AB is a chord of length 2ka of a circle of radius a. The tangents to the circle at A and B meet in C. Show that, if k is so small compared with unity that $k^7$ is negligible, the area of the triangle ABC is $a^2k^3+\frac12 a^2k^5$.

This image is a rough idea of what I think is going on. (O is the center of the circle and b is the length of line AC and X is the intersection point of line OC and chord AB.

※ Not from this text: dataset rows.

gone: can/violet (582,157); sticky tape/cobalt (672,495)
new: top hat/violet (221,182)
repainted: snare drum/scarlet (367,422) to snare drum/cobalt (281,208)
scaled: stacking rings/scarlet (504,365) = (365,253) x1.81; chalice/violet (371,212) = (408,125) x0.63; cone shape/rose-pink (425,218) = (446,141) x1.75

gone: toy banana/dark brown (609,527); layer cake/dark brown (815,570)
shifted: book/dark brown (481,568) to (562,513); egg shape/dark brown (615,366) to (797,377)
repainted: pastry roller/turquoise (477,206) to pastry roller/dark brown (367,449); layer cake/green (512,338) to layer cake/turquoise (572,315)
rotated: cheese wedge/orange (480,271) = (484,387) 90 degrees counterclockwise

The area required can be given as $k\times a\times h$ I first noticed that getting b in terms of a and k was possible because Triangle OAC and Triangle OBC right-angled triangles so:$$\frac{1}{a^2} + \frac{1}{b^2} = \frac{1}{(ka)^2}$$ $$b = \frac{ka}{1- k^2}$$

Using binomial expansion to $k^4$ I got $$b = ka(1 + \frac{1}{2}k^2 + \frac{3k^4}{8})$$

Using this I got h as follows: $$a^2 + b^2 = \sqrt{a^2-(ka)^2} +h$$ $$h = a^2 + [ka(1 + \frac{1}{2}k^2 + \frac{3k^4}{8})]^2 -a\sqrt{1-k}$$ Expanding $\sqrt{1-k}$ $$h = a^2 + [ka(1 + \frac{1}{2}k^2 + \frac{3k^4}{8})]^2-a[1-\frac{k}{2}-\frac{k^2}{8}-\frac{k^3}{16}-\frac{5k^4}{128} -\frac{7k^5}{256}]$$ Expanding the middle term ,ignoring powers of k higher than 5:

$$h = a^2 + k^2a^2+k^4a^2 + 1-\frac{ak}{2}-\frac{ak^2}{8}-\frac{ak^3}{16}-\frac{5ak^4}{128} -\frac{7ak^5}{256}$$ $$AREA = kah =ka^3 + k^3a^3+k^5a^3 + 1-\frac{a^2k^2}{2}-\frac{a^2k^3}{8}-\frac{a^2k^4}{16}-\frac{5a^2k^5}{128} -\frac{7a^2k^6}{256}$$

The other way I had thought of was expressing h using triangle XAC instead of OBC but I kept making mistakes so I opted for this instead. I simply need a hint or a general idea of any another simpler method of going about the questions regardless of any errors I may have made in my working above.

Answer 1

In right triangle $OXB$, Pythagoras theorem gives :

$$OX^2+(ka)^2=a^2 \iff OX=a \sqrt{1-k^2}\tag{1}$$

In right triangle $OBC$, let us use the "Geometric mean theorem" stating that the length of altitude $BX$ is the geometric mean of the length of segments it creates on the hypotenuse , i.e., $OX$ and $XC$ :

$$OX.XC=XB^2 \iff XC=\frac{(XB)^2}{OX}=\frac{k^2a^2}{a \sqrt{1-k^2}}=\frac{k^2a}{\sqrt{1-k^2}}$$

As the area $\Delta$ of triangle $ABC$ is $XB.XC$, it remains to expand :

$$\Delta=ka.\frac{k^2a}{\sqrt{1-k^2}}=k^3a^2 (1-k^2)^{-1/2}$$

into a binomial series (as you have done) :

$$\Delta=k^3a^2(1+\tfrac12 k^2+...)$$

where the first omitted term is negligible.

Answer 2

$\square OACB$ is a kate with $\angle A=\angle B =90^\circ$ and $OA=OB=a.$ Since $\angle O=2k$, $AC=BC=a\tan k$ and $\angle C=\pi-2k$.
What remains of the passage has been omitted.